Florida Governor Ron DeSantis has promised that his state’s public schools will remain open for the rest of the academic school year into 2021. Students who wish to can still attend virtually, but DeSantis emphasized that in-person learning has been found to be much more effective than virtual learning.
DeSantis said that closing schools to slow the spread of the virus doesn’t work and was a big mistake for other states to make.
“Closing schools due to coronavirus is probably the biggest public health blunder in modern American history,” he said. “People who advocate closing schools for virus mitigation are effectively today’s flat-Earthers, they have no scientific or evidence support for their position.”
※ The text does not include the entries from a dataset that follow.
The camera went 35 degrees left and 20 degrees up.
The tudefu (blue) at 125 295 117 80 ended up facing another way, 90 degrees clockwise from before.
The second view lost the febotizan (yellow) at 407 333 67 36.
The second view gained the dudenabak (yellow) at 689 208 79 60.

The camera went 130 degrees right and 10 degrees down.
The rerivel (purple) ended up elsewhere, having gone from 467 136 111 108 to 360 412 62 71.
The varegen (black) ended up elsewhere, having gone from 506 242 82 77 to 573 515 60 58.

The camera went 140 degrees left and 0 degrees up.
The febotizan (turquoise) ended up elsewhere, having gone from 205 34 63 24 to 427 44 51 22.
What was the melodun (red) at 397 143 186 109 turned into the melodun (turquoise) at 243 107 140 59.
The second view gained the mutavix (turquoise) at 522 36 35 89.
DeSantis made the announcement that Florida public schools will remain open on Nov. 30 at Boggy Creek Elementary School in Kissimmee, Florida.
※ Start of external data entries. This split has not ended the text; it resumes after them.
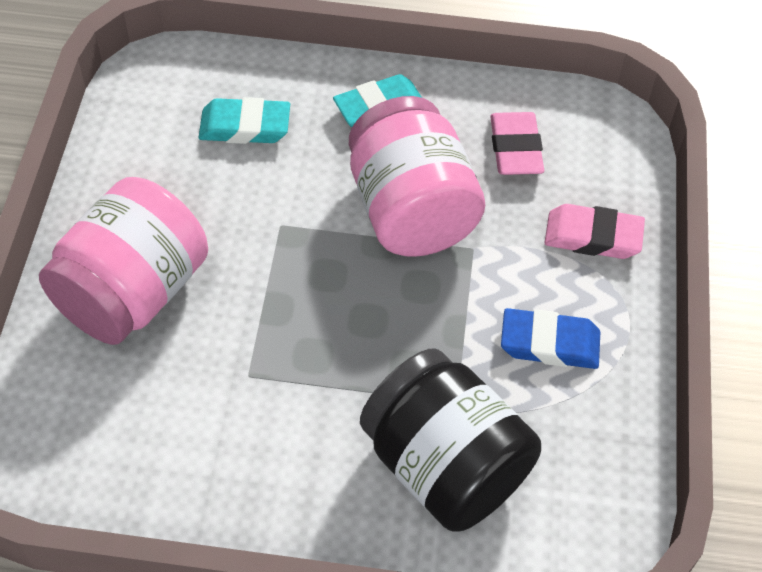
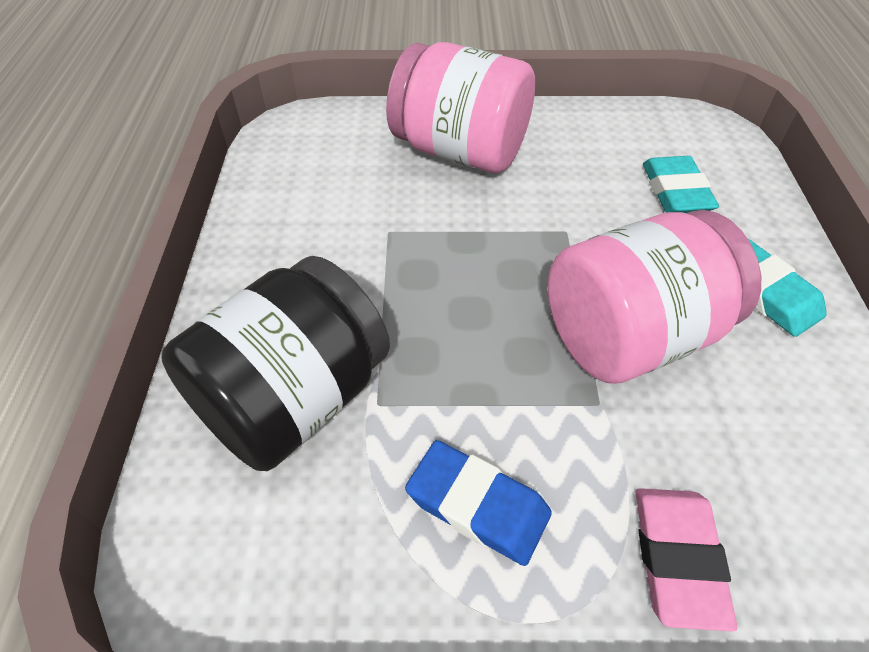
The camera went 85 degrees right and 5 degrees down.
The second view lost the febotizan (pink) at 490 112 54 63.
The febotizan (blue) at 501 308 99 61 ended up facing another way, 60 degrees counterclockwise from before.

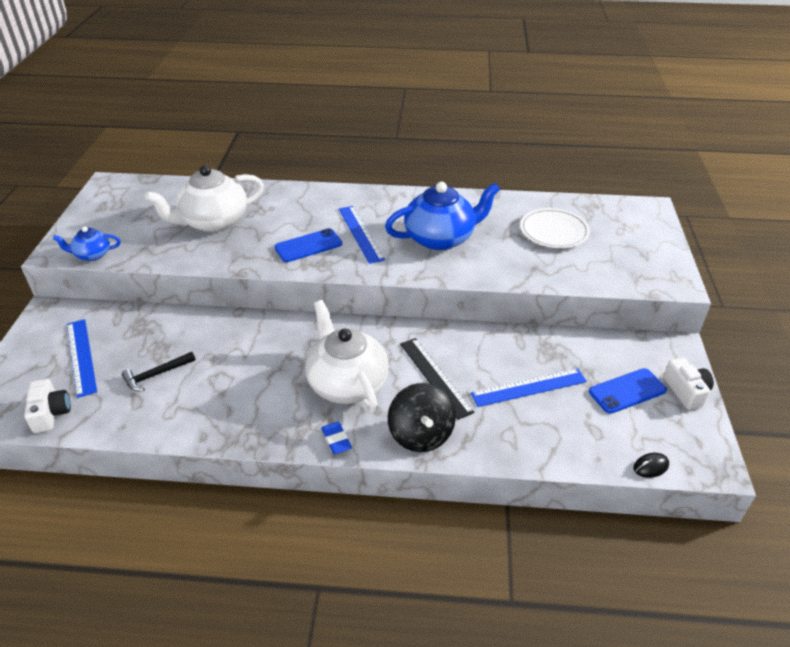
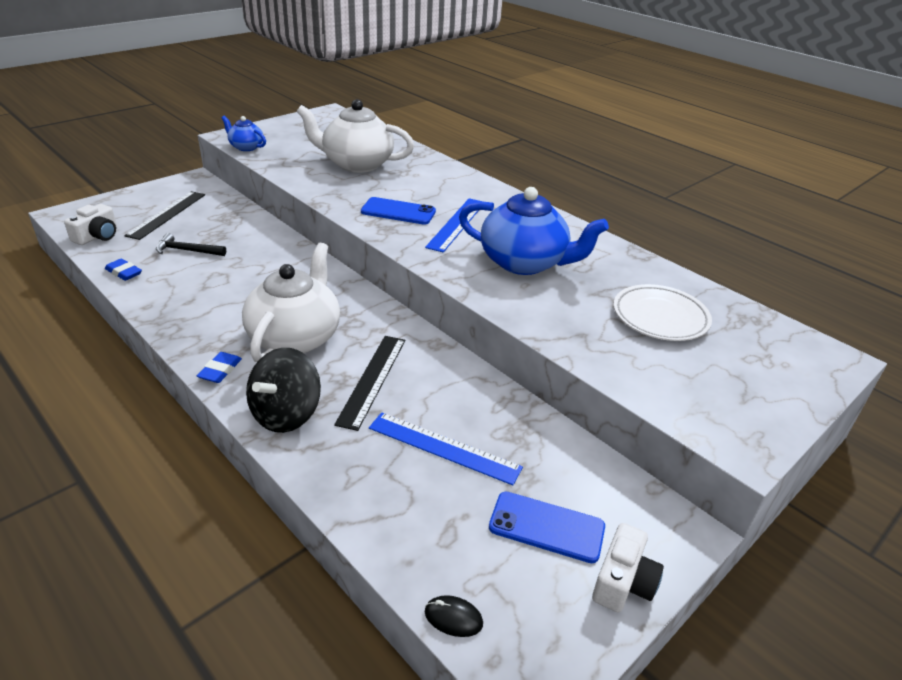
The camera went 40 degrees right and 5 degrees down.
What was the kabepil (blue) at 67 319 30 79 turned into the kabepil (black) at 124 191 81 49.
The second view gained the febotizan (blue) at 105 259 37 22.

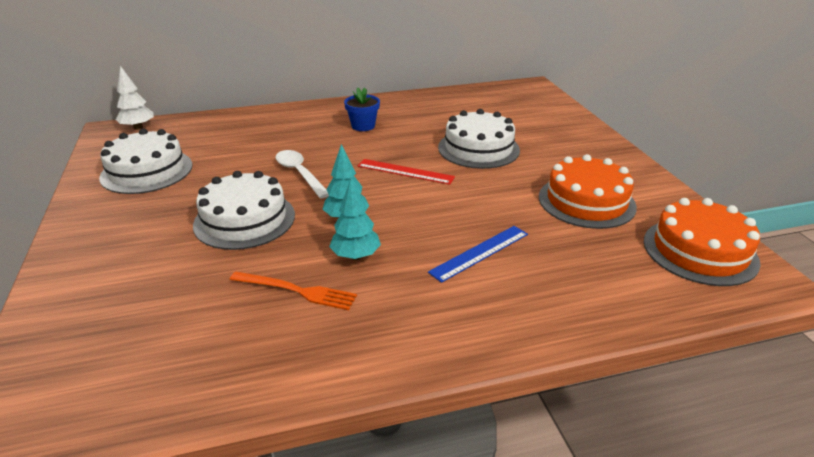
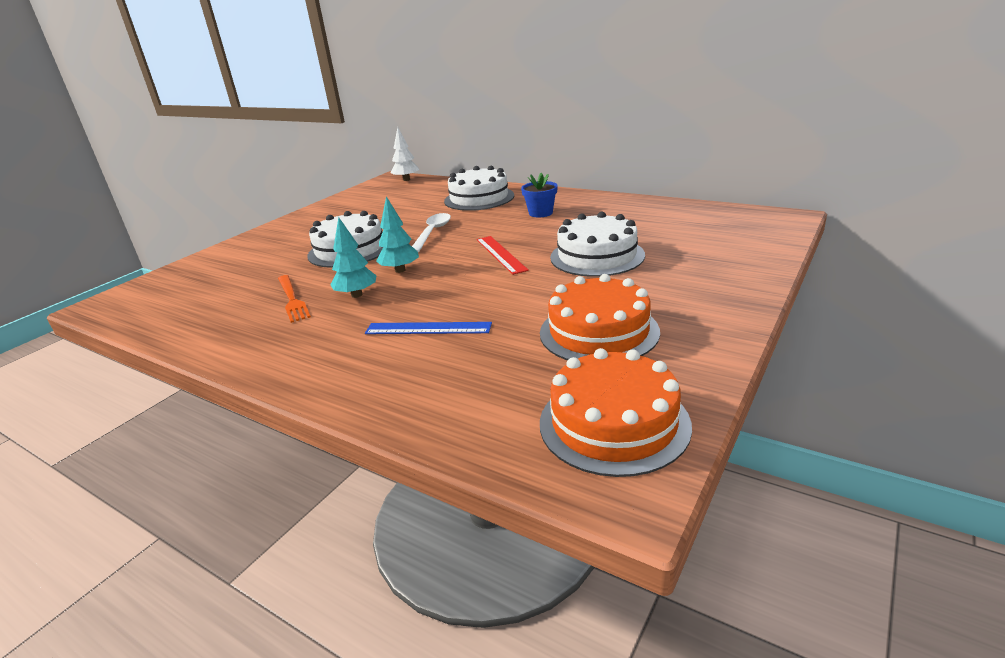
The camera went 50 degrees right and 5 degrees down.
The varegen (white) ended up elsewhere, having gone from 99 129 93 65 to 444 166 70 45.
In his first public appearance in almost a month, Gov. Ron DeSantis confirmed Monday that Florida's schools will offer e-learning for the second half of the school year, but they must also remain open with an in-person option: https://t.co/xdJWOPwxqO pic.twitter.com/RwJ2IL0Dpp
— FOX 13 Tampa Bay (@FOX13News) November 30, 2020
The National Impact of School Closures
Most US K-12 schools and the majority of universities and colleges were closed by March and April for in-person learning due to the COVID-19 pandemic.
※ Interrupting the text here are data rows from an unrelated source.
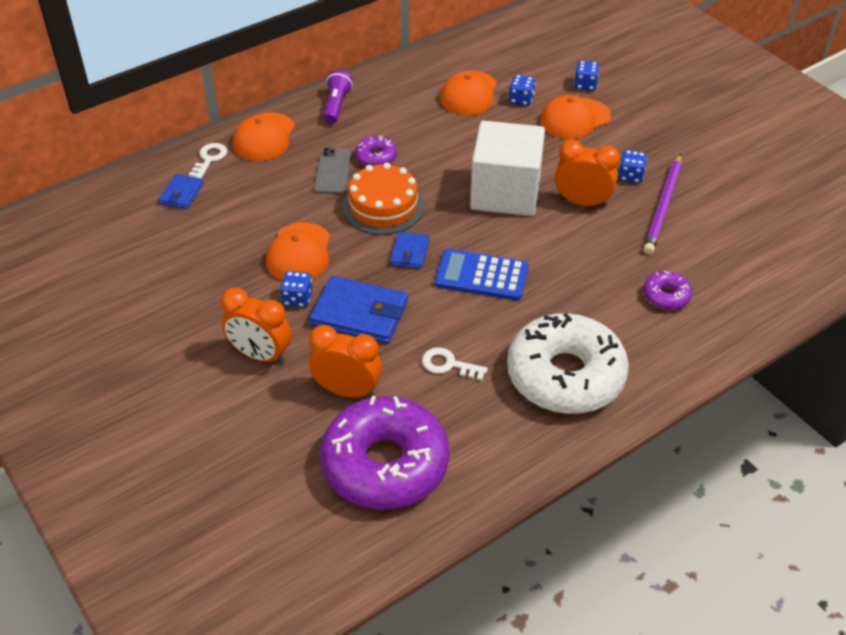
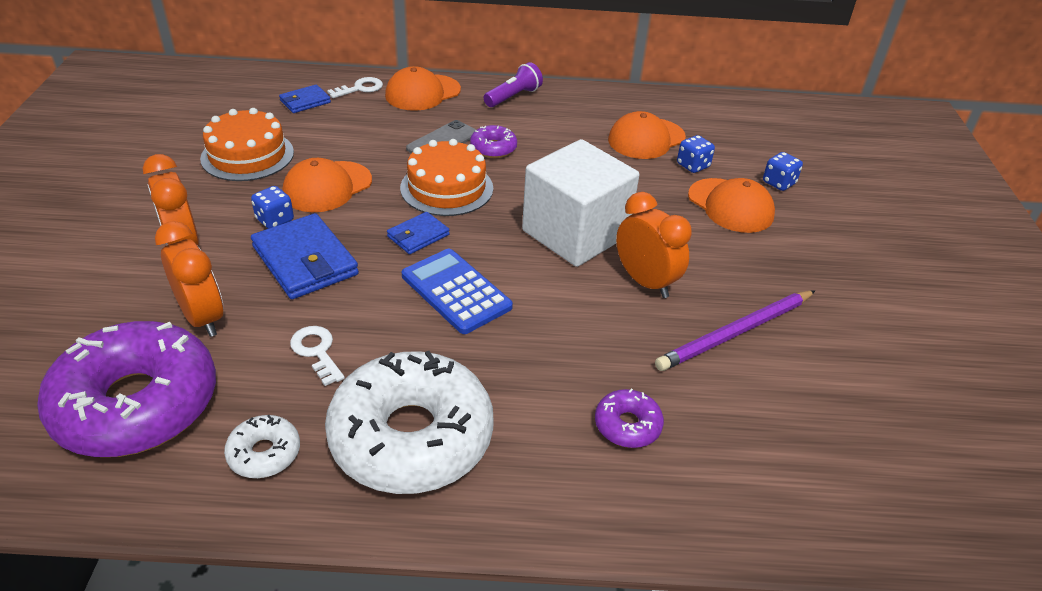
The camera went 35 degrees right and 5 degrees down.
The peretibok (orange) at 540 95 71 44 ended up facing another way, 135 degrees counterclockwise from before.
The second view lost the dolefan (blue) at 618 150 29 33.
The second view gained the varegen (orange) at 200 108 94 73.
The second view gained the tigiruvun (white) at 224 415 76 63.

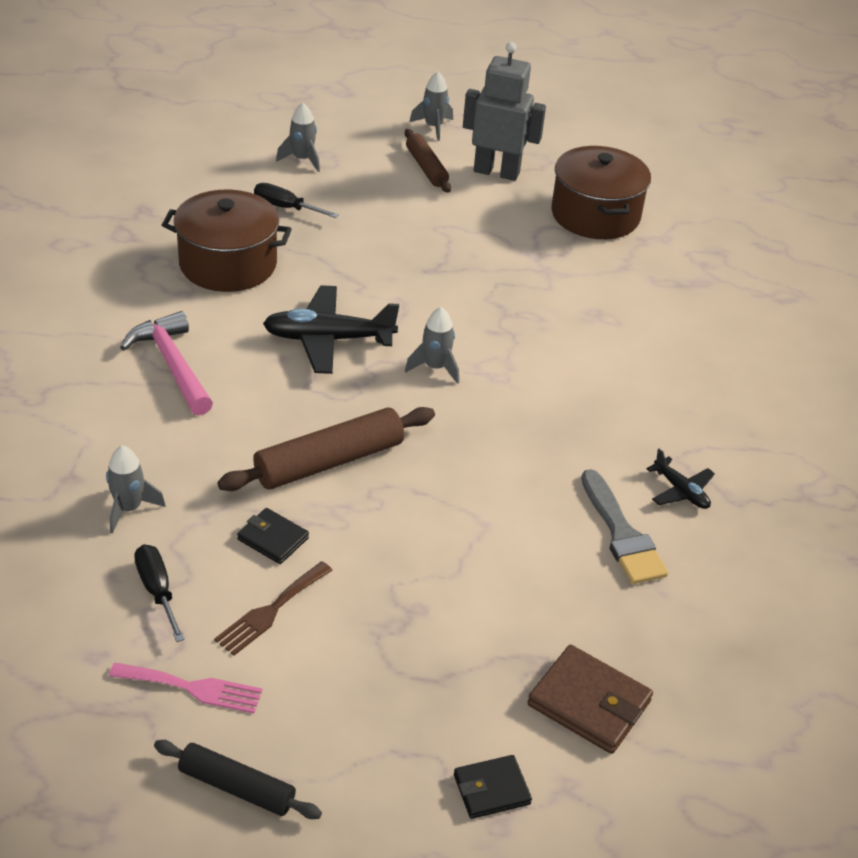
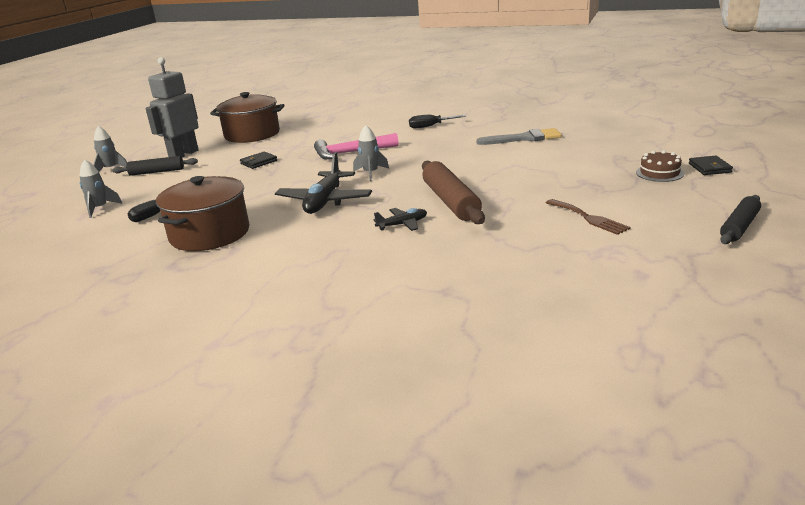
The camera went 70 degrees left and 15 degrees down.
The second view lost the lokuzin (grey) at 106 446 60 87.
The second view lost the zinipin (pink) at 109 663 154 50.
The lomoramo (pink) ended up elsewhere, having gone from 120 311 93 105 to 314 133 85 26.
The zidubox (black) ended up elsewhere, having gone from 134 545 51 97 to 409 114 57 15.
The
Globally, school closures have affected over 1.5 billion students who have been forced to stay home and learn remotely due to the ongoing pandemic.
According to a recent report from the NWEA, the closure of in-person classes has been particularly damaging to the academic test scores of Black and Hispanic students as well as students of all races who are below the poverty line.
The closures have also had overall negative effects on families struggling to find and pay for childcare in order to allow parents to work, particularly single parents and those from lower socioeconomic backgrounds.
School closures are projected to lead to a lower number of students entering college and significant permanent negative effects, particularly an income drop for parents whose children can’t attend school in person and an overall drop in projected income for students who are forced to stop attending in-person classes and learn remotely.
Florida’s Fight Against COVID-19
DeSantis highlighted that Florida families will have the choice to attend school in person or from home, except for students who are failing or achieving poor results. These students will have their parents informed and be requested to come back to school in person if parents agree.
Many other states – particular in large cities like Atlanta, Philadelphia and more – have delayed plans to reopen schools due to the pandemic.
DeSantis argued that European countries who haven’t seen a rise in virus rates by letting kids go back to school show that it is the right decision and noted that various studies actually indicate disease rates may rise when kids are kept away from school and socialize in uncontrolled environments away from school.
Florida’s Commission of Education Richard Corcoran stood by DeSantis’ words, saying that critics who believe sending students back to school will be a “death march” are incorrect and are not supported by the available evidence.
Meanwhile, students are in for a potential break, since the Florida Education Association (FEA) teachers union has called on the state to delay standardized, difficult testing due to the stress and disruption of the pandemic.
Florida is currently hovering around one million confirmed cases of coronavirus and has 18,596 coronavirus-related deaths on record as of Dec. 1.
While acknowledging the serious nature of the virus, DeSantis said his state is doing relatively well in the fight against COVID-19, noting a drop in coronavirus-related hospitalizations, which were at 10,000 in the summer and now stand at 4,100.
“If you look at the per capita hospitalizations, we are not even close to the top of the stuff,” DeSantis said, adding “I think people should put it in perspective.”